At this point, we’ve received the bankruptcy papers and had to go over them to verify all the information and make sure nothing was left out. This was my job, and it was very hard for me – I was in the throes of monthly hormonal turmoil, which didn’t help. I basically sat in front of the computer, reading along with tears dripping down my face as I silently sobbed. I know this is the best move for us; really, it’s the only move for us that makes any sense. I know this. It was still very hard to see it all laid out in black and white. It makes me feel like a complete failure. Dave keeps telling me to look at it as a business decision and to keep emotion out of it. I know he’s right. I just can’t help myself; it feels like I’m getting a big fat F in ‘Life.’
Cut to July 13
We are officially filed, as of June 30. It took a while to get the official document in the mail (which contained our case number). Then things started rolling along briskly. Bank of America canceled our cards, as well as American Express (which is pretty funny, considering we had a ZERO balance on that account). We also started getting lots of offers for car loans in the mail, for people with ‘credit problems’ and things of that nature. The sharks start circling pretty quickly, don’t they?!

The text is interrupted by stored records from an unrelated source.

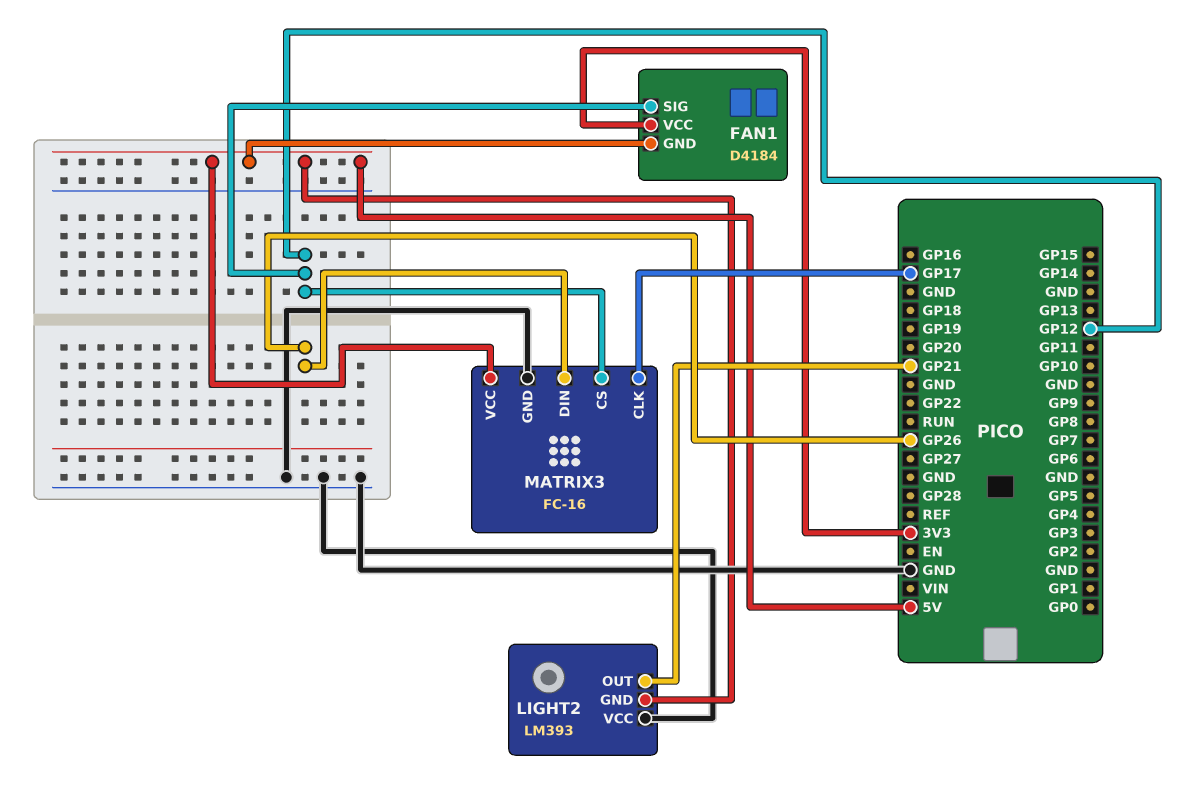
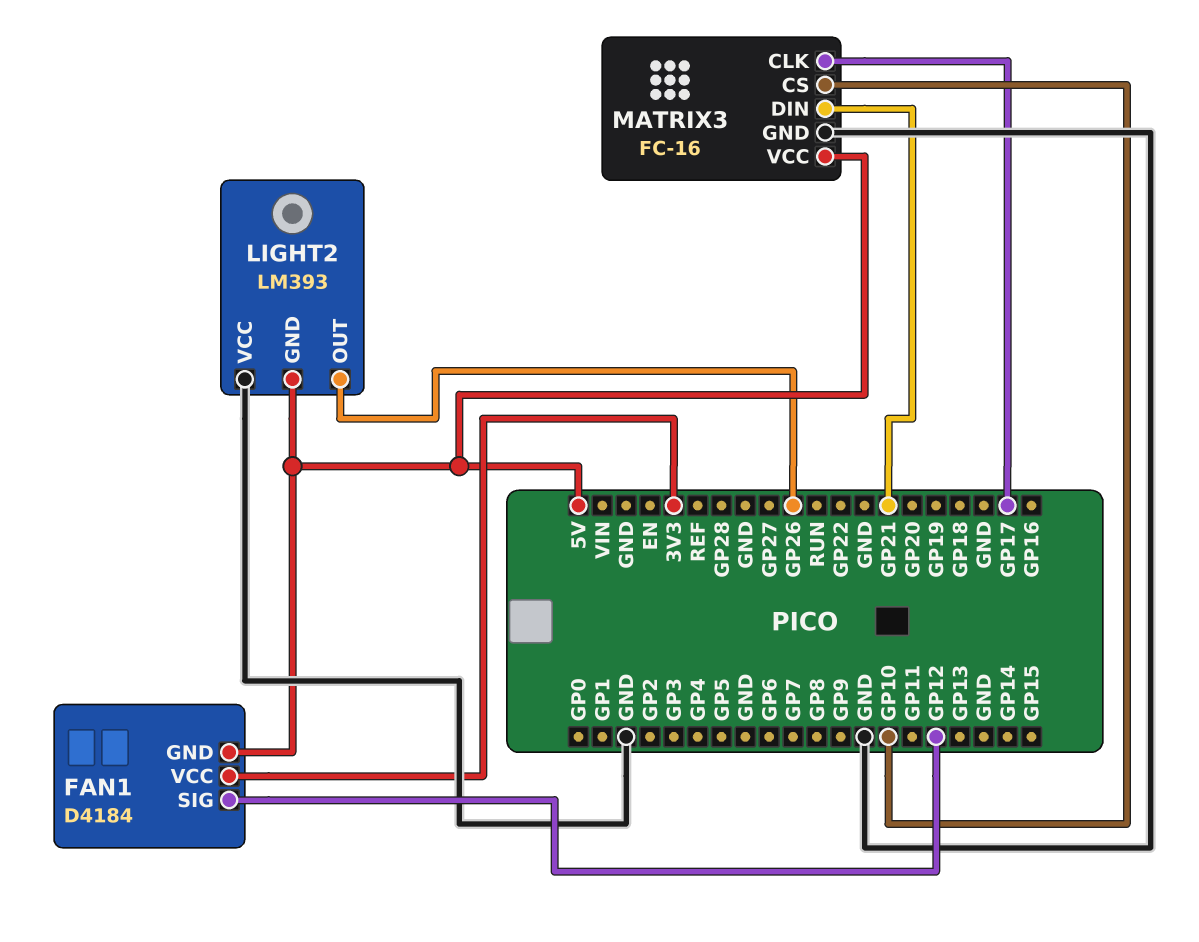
LIGHT2 pin OUT: GP21 -> GP26
MATRIX3 pin CS: GP12 -> GP10
MATRIX3 pin DIN: GP26 -> GP21

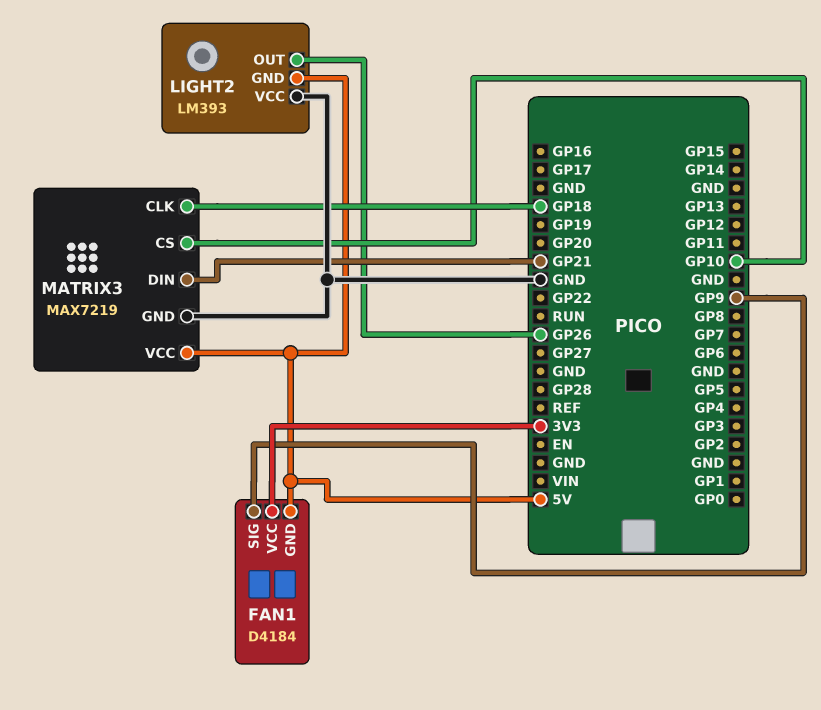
FAN1 pin SIG: GP12 -> GP9
MATRIX3: FC-16 -> MAX7219
MATRIX3 pin CLK: GP17 -> GP18

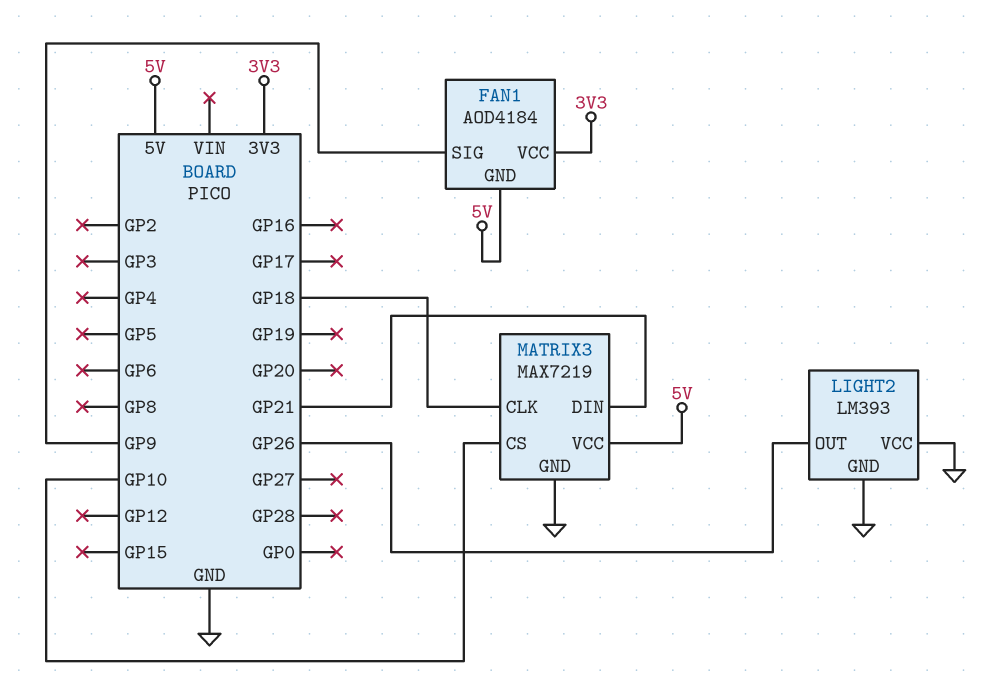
FAN1: D4184 -> AOD4184
LIGHT2 pin GND: 5V -> GND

We were surprised and happy to see our creditors’ meeting is July 23, just a couple of weeks away. I’m a little nervous about this, just because, not for any specific reason. It should be short and painless, though. After that we wait; creditors have 60 days to dispute things in that time period. After that, we should get a notice that the bankruptcy has been discharged, providing nothing crops up to screw with the process.
We had to take a second and final debtor’s education class online within a month of the filing date, so we decided to get that out of the way quickly before we forgot. Again, it was $9.95 with payment method via credit card which just seems ridiculous when they know you’ve filed bankruptcy. (We used the PayPal debit card again.) We figured this class would be an hour long like the first class, but no – it was TWO HOURS long. Still, though, if I have to waste two hours of my life I’d rather do it at home than in some class at a physical location with other people.
I was sort of looking forward to this class, since it was meant only for people who’d filed bankruptcy. I thought we’d find out what to expect in the bankruptcy process, maybe learn some ways to help repair our credit, or at least find out how it would affect things for us in the future. But no…instead, we sat through two hours of the same unhelpful ‘budget advice’ from the first session. We couldn’t believe it! Parts of it were even exactly the same as the first session.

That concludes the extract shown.